[MLton-devel] FFI
Henry Cejtin
henry@sourcelight.com
Fri, 12 Apr 2002 10:14:19 -0500
I had another interaction with Mike later last night and sent him the
following slightly more detailed explanation.
>From henry Fri Apr 12 01:05:41 2002
>Date: Fri, 12 Apr 2002 01:05:41 -0500
>From: Henry Cejtin <henry@sourcelight.com>
>To: miketh@brisbane.paradigmgeo.com, henry@sourcelight.com
>
>So here is a quick sketch of a really ugly implementation. (It was a while
>ago when I did any open GL stuff, and I was certainly only the rankest of
>amature, so this could very well have some more severe problem that I am
>missing.)
>
>The basic idea is that all the call-backs in the C world are to a function
>which sets a globals to remember what arguments got passed to the call back
>and which call back was wanted. Then that C function runs some code which
>causes the glut main-loop to exit and returns. (Thinks get tricky if the
>call-back was supposed to actually return something.) Thus every time a
>call-back is fired by the open GL code, the main loop will exit.
>
>Now here is what the C code run when the ML code calls glutMainLoop:
> Initialize the global to indicate that we really are done.
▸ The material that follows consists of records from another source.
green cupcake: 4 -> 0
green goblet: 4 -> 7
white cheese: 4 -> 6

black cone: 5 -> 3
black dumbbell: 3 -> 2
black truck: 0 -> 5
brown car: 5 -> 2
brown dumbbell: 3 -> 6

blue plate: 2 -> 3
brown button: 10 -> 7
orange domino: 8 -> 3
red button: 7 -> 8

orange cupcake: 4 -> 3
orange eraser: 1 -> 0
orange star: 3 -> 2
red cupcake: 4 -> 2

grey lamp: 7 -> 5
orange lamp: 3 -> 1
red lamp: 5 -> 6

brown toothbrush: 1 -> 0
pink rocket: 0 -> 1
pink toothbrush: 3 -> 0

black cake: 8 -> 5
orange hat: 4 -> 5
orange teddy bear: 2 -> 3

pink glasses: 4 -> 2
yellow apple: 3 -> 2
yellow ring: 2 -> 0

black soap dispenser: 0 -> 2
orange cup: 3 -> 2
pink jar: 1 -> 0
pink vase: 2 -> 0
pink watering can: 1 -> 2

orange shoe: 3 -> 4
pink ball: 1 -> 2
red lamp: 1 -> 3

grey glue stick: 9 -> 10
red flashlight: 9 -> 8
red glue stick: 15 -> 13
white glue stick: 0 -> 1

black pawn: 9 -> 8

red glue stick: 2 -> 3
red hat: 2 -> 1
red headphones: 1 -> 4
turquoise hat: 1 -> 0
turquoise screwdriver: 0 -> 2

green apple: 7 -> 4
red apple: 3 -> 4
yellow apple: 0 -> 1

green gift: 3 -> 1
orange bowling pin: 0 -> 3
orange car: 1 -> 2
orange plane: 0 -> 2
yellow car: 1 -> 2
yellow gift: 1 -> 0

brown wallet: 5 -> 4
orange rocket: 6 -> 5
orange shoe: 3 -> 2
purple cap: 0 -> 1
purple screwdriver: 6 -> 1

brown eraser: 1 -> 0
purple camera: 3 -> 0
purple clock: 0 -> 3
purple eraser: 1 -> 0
> Call the real glut main loop.
> Now, (i.e., when the glut main loop returned) look at the global, and
> return it back to the ML code which called us.
>
>The ML code now looks at what it gets. If it is the really-done value, then
>it knows that the glut main loop is finished. If it isn't, then it indicates
>what to call. It calls it (say looking up the index it got passed into a
>table of ML functions) and then calls the fake glut main loop code again.
>
>Now all the ML functions are kept on the ML side, and the calls always go
>from the ML side to the C side, with only returns coming back. Like I said,
>ugly, but modulo the problem of call-backs that need results, it should
>function.
>
>As to the general question of call backs, certainly they are way better in
>functional languages, where the functions are naturally closures, rather than
>the usual faking of closures that most call-back systems use (an extra
>void *), but it still is, to my mind, an inverted control structure. You are
>forced to store all information on where you are between call backs in data
>structures because you don't own the stack. I hate that. Using
>call-with-current-continuation you can convert the current stack into data,
>so it isn't a horrible problem in languages that have it, but still it always
>feels very distasteful to me.
>
>Any way, does this make any sense, and does it look like it could work for
>you? I'd love to have a nice open GL interface in MLton.